Mit Programmierung hab ich weniger am hut ich bin eher ein Hardware begeisterter, vor allem in Richtung luftkühlung und Lüfter gehen meine Interessen...aber das wäre gegebenen falls eher ungünstig denn für alle die nicht wissen was eine Facharbeit is hier mal die wichtigsten Punkte:
- Es ist ein Wissenschaftlicher Text das bedeutet es muss eine Messung oder eine Umfrage oder irgendetwas selbst ermitteltes vorhanden sein
- Ich muss um die 12-15 Seiten Text schreiben und ca. 5 SeitenAnhang (bilder ect...) anfügen
- Eine Facharbeit ist Pflicht um ein abi machen zu können bzw dass ich in die Sekundarstufe II komme

Das solltes im Wesentlichen sein! Ich bin für alle Anregungen sehr dankbar!!  

Mfg Freshhaltefolie
[SWR].


----------



## pfirsich91 (14. Oktober 2014)

*AW: Thema für Facharbeit*

Also in der Informatik und generell 15 Seiten zu füllen, ist immer gespikt mit Informationsflut alles über das Thema, wissenschaftlichen Ergebnissen,
Informationen über Vor und Nachteile. Wie Du kühlermässig ne Menge machen klannst, musst Du selbst sehen. Im Kühlerrbereich gibt es ja Konzepte,
wissenschaftliche Erkenntnisse, Vor und Nachteile, Kühlmaterial.

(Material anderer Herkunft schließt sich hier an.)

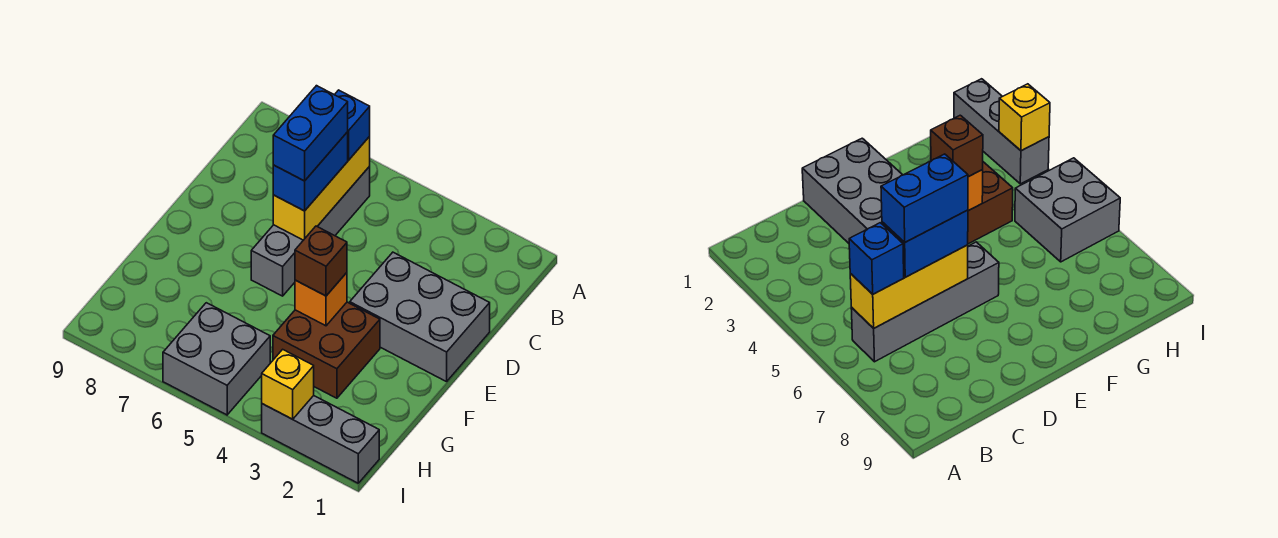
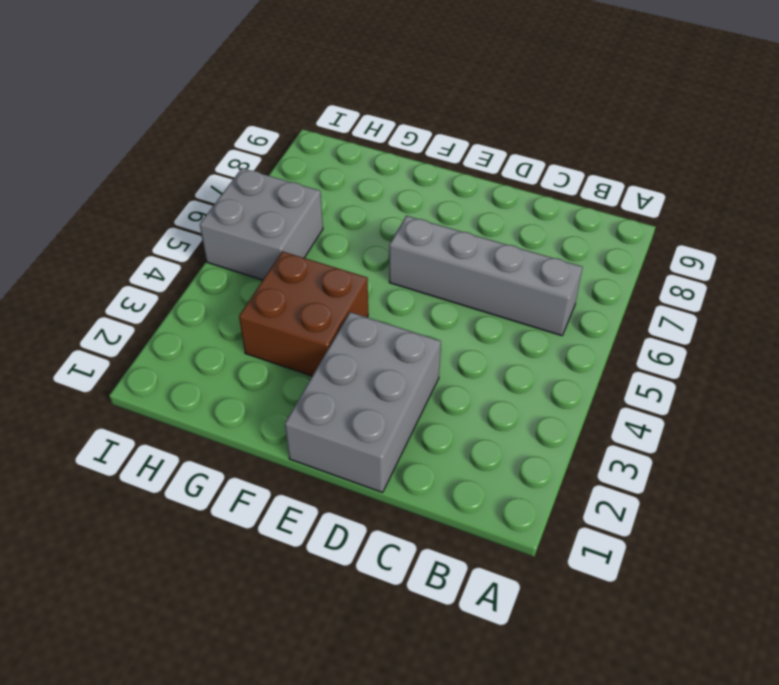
none -> grey brick I1:I3 level 1
none -> yellow brick B6:D6 level 2
none -> orange brick F4 level 2

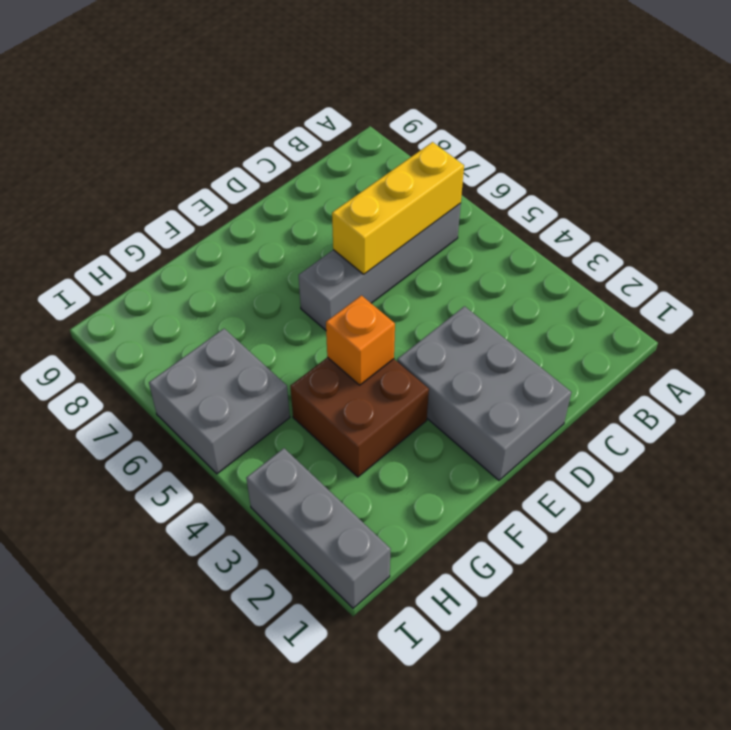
none -> yellow brick I3 level 2
none -> blue brick B6 level 3
none -> blue brick C6:D6 level 3

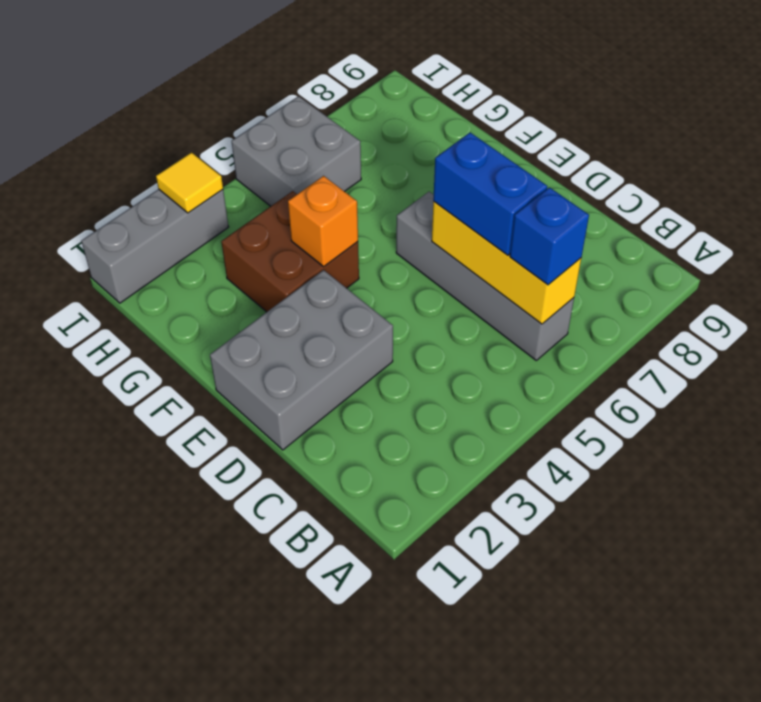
yellow tile I3 level 2 -> yellow brick I3 level 2
none -> brown brick F4 level 3
none -> blue brick C6:D6 level 4

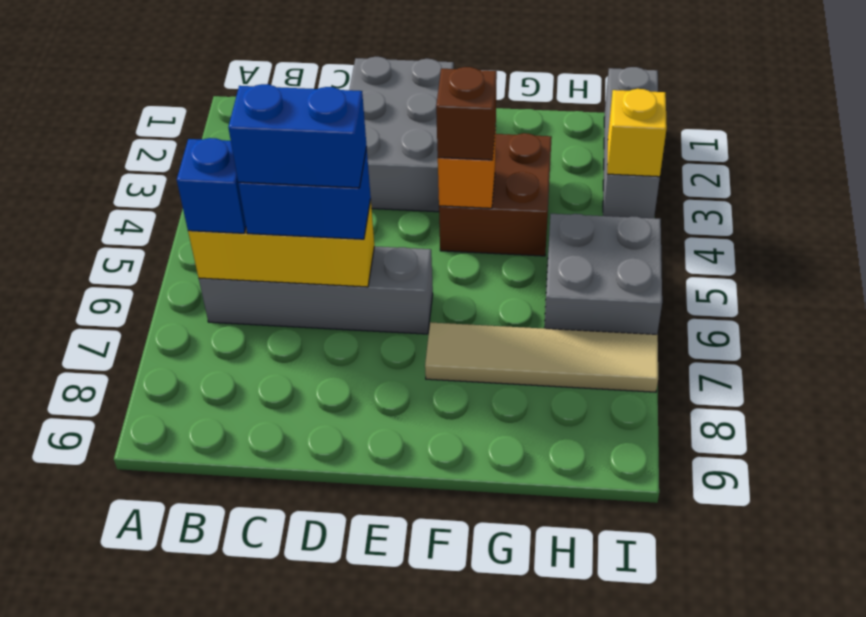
tan tile F7:I7 level 1 -> none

Momentan sind SSDs (Speichersysteme) ganz populär, oder Quantencomputer bzw. CPU/GPU-Systeme, Softwarelösungen/Infrastrukturen, Hardwareinfrastrukturen, Hardwarelösungen, gibts auch noch. Wie gesagt mit Vor und Nachteilen über ein Thema, in ner Facharbeit, kann man ne Menge Informatioenn sammeln oder z.B. Geschichte über Hardware was sich Verändert hat und nicht, was eben geblieben ist mit Vor und Nachteilen aufschkussreich informieren.


----------



## nulchking (14. Oktober 2014)

Du könntest auch eine These aufstellen und dich mit dieser beschäftigen. Im Endeffekt ist der Informatikunterricht in der Schule nur auf grundlegende Elemente des Programmierens aufgebaut.
Mit Hardware wird sich da eigentlich null beschäftigt.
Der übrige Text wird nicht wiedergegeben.